Paguem! Países mais poluidores ‘suam’ com a pressão da ONU em responsabilizá-los pelas mudanças climáticas
Vanuatu promete ‘colocar o mundo em sentido’ com uma cascata de ações judiciais: atingida pelo ciclone ‘Kevin’, a nação insular do Pacífico iniciou uma resolução nas Nações Unidas no qual pediu ao Tribunal Internacional de Justiça (TIJ) que dê a sua opinião sobre as consequências legais para os países que mais têm contribuído para o aquecimento global.
A moção foi co-patrocinada por 119 países, o que significa que está praticamente garantida a sua aprovação na Assembleia Geral da ONU. “Há 200 anos, algo que parece legal tem destruído o planeta. Precisamos dizer alto e claro que é ilegal”, frisou Jorge Vinuales, professor de direito e política ambiental da Universidade de Cambridge, no Reino Unido, que auxiliou um grupo de estudantes de direito de países insulares do Pacífico a redigir a resolução.

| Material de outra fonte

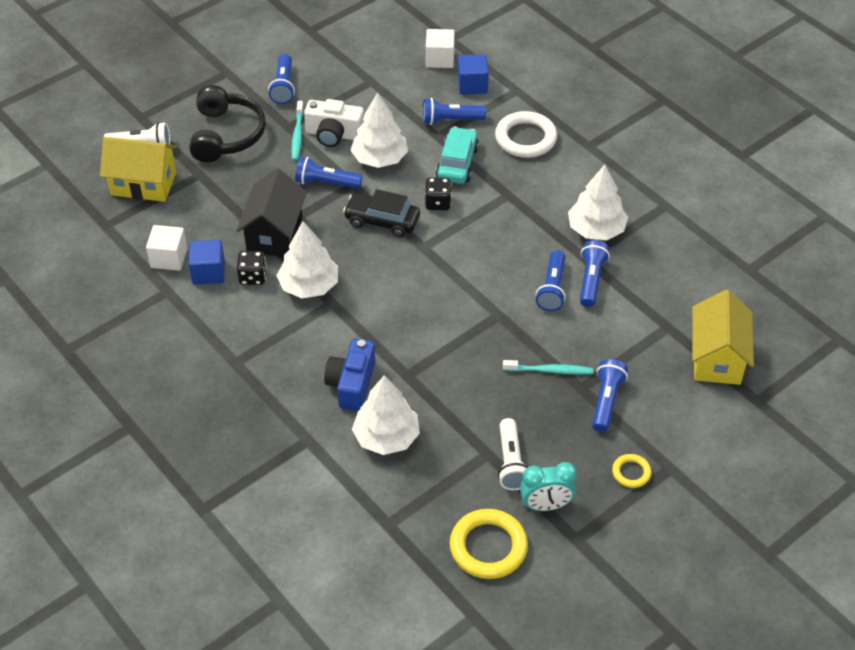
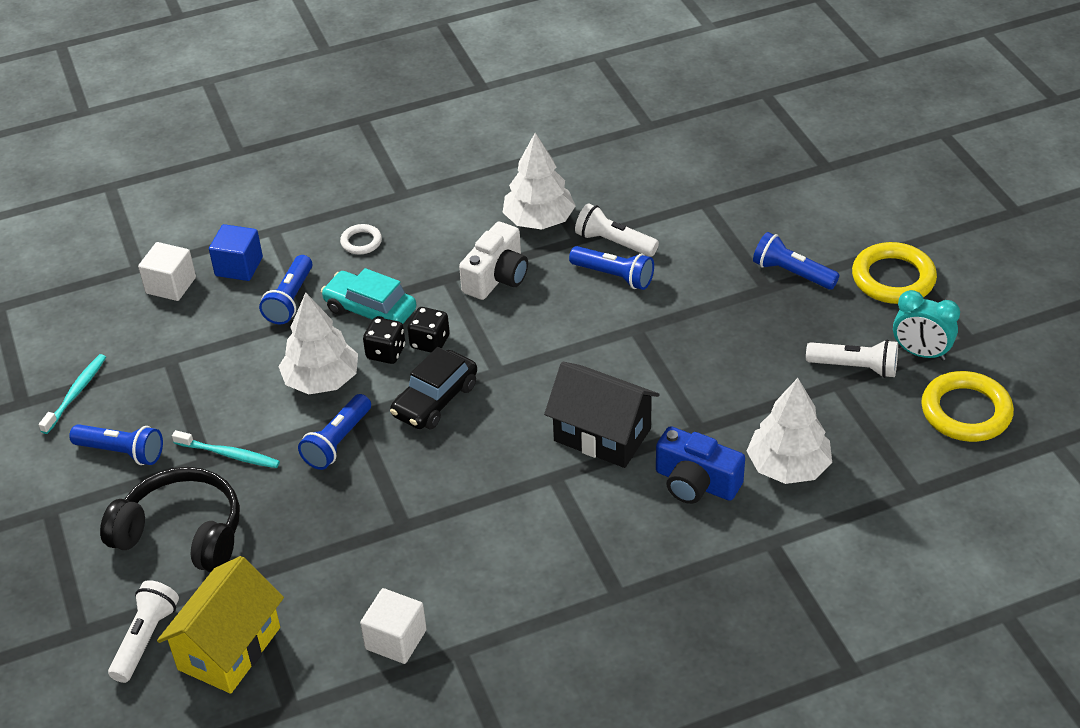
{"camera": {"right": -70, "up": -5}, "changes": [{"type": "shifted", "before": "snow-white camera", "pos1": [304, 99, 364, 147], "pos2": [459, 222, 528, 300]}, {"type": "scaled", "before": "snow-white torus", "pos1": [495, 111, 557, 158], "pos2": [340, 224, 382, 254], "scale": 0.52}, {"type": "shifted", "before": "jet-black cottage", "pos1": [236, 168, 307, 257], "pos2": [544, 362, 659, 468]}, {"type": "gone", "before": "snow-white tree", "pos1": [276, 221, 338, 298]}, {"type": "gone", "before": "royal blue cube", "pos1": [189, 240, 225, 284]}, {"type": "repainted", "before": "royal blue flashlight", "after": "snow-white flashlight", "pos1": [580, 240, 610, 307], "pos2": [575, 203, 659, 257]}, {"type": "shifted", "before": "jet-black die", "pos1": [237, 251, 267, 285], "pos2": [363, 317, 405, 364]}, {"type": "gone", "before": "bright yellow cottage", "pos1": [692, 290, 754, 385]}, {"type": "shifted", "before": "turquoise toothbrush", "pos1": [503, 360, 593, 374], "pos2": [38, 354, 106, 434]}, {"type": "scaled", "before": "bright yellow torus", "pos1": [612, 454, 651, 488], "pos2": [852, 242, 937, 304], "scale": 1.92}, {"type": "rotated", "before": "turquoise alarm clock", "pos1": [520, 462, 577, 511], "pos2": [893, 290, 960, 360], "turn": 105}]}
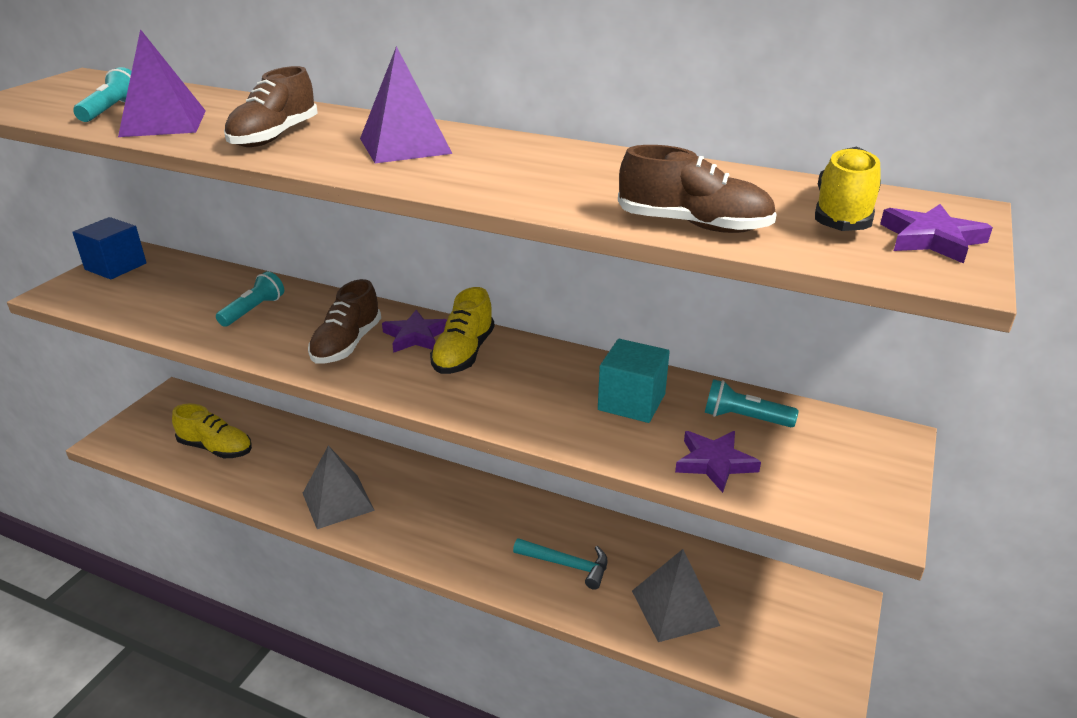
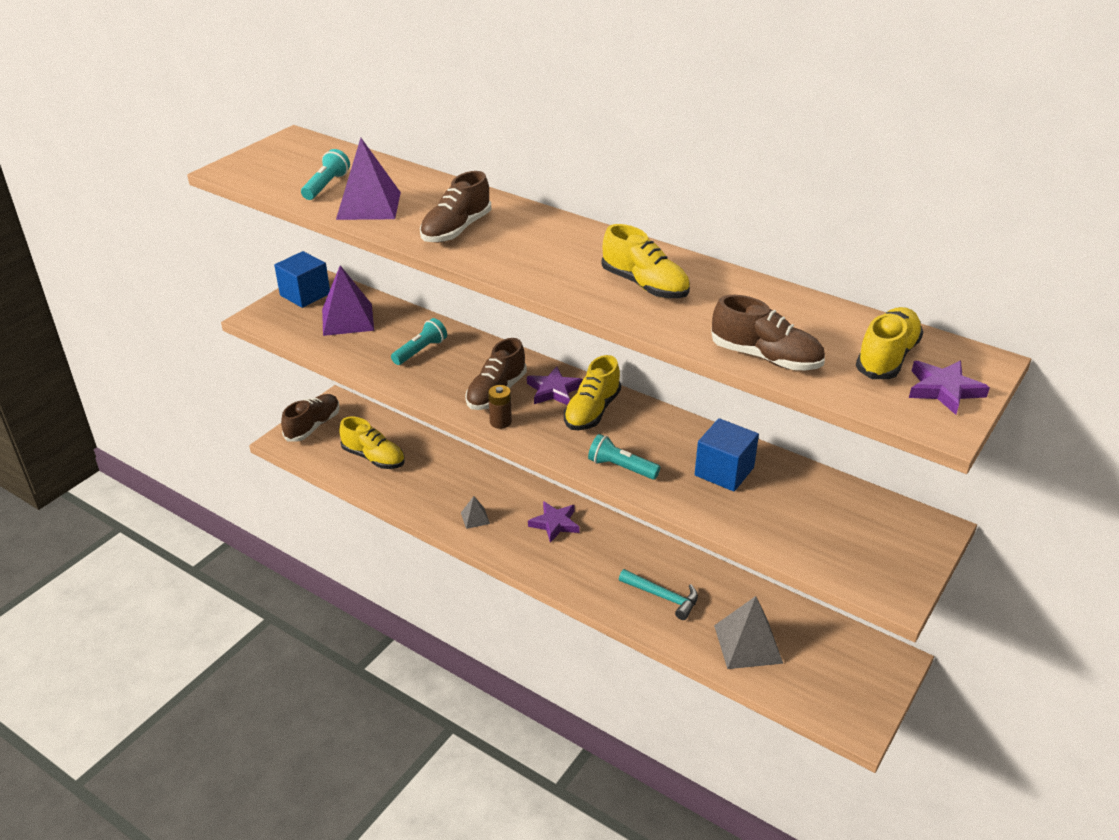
{"camera": {"right": 10, "up": 5}, "changes": [{"type": "shifted", "before": "royal purple solid pyramid", "pos1": [360, 46, 453, 163], "pos2": [322, 265, 374, 336]}, {"type": "repainted", "before": "turquoise cube", "after": "royal blue cube", "pos1": [598, 339, 670, 423], "pos2": [695, 418, 759, 492]}, {"type": "shifted", "before": "turquoise flashlight", "pos1": [705, 379, 798, 427], "pos2": [588, 434, 660, 480]}, {"type": "shifted", "before": "royal purple star", "pos1": [675, 431, 761, 493], "pos2": [528, 501, 580, 543]}, {"type": "scaled", "before": "ash-grey solid pyramid", "pos1": [303, 446, 375, 529], "pos2": [461, 496, 490, 529], "scale": 0.49}, {"type": "new", "after": "bright yellow sneaker", "pos2": [602, 224, 690, 298]}, {"type": "new", "after": "russet power cell", "pos2": [488, 385, 512, 429]}, {"type": "new", "after": "russet sneaker", "pos2": [281, 394, 340, 442]}]}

O ministro do Clima de Vanuatu, Ralph Regenvanu, sublinhou que a aprovação da resolução marcaria “um momento de grande esperança” para o seu país, que ainda a recuperar de ter sido atingido por dois ciclones consecutivos no início de 2023.
No entanto, há alguns grandes poluidores preocupados.
Os Estados Unidos, que são responsáveis por mais gases de efeito estufa na atmosfera do que qualquer outro país, há muito tempo que rejeitam as reivindicações de responsabilidade pelas consequências destrutivas e garantiram que os países em desenvolvimento renunciassem aos pedidos de compensação no Acordo de Paris de 2015.
No entanto, a cimeira do clima COP27 viu uma delicada trégua nas reparações climáticas. O enviado climático americano, John Kerry, apontou que os EUA “deram realmente um passo à frente” ao concordar em criar um fundo de “perdas e danos” para ajudar as vítimas do clima em todo o mundo. No entanto, acusou Vanuatu de antecipar esse processo e “saltar em frente e ir a tribunal”.
Os países europeus também têm sido tradicionalmente cautelosos com os pedidos de indemnização. Mas todos os membros da UE, exceto a Polónia, aderiram ao projeto de resolução como co-patrocinador; Vanuatu redigiu a resolução junto com outros 17 países – incluindo Alemanha, Nova Zelândia, Portugal e Roménia – para obter o maior apoio possível.
O caso pode fraturar o consenso atingido no Egito para as reparações climáticas. E Regenvanu sublinhou que os receios são justificados. “A opinião consultiva do ICJ terá implicações para perdas e danos, como se pode desenrolar o fundo de perdas e danos e como vai ser interpretado daqui em diante”.
A decisão do TIJ pode afetar a lei, a diplomacia e a regulamentação, revelou esta quinta-feira o jornal ‘POLITICO’. No projeto de resolução, é pedido ao tribunal que esclareça o que o direito internacional existente diz sobre as obrigações que os países têm uns para com os outros mas também o que devem às “gerações presentes e futuras”.
Se for aprovado, o tribunal vai realizar audiências em Haia para permitir que diversos países apresentem argumentos legais: qualquer parecer final não será vinculativo mas os pareceres do órgão da ONU têm peso em tribunais de todo o mundo. Vinuales reforçou que, embora as opiniões consultivas não sejam obrigatórias, “a lei que elas esclarecem é obrigatória” porque o tribunal interpretará o Acordo de Paris e outros tratados que são acordados internacionalmente.
Se o TIJ der um sinal claro de que os países poluidores têm responsabilidade legal pelas suas emissões, passadas e presentes, isso poderá sobrecarregar os processos climáticos domésticos.
“Estamos a ver que os tribunais estão a confiar no direito internacional para orientá-los em algumas dessas questões”, explicou Lea Main-Klingst, advogada de direito internacional público da ONG ClientEarth. “Existe um potencial para implicações legais realmente importantes se o tribunal for capaz de esclarecer, de uma vez por todas, que a mudança climática afeta adversamente os direitos humanos e acarreta certas obrigações e consequências para os Estados.”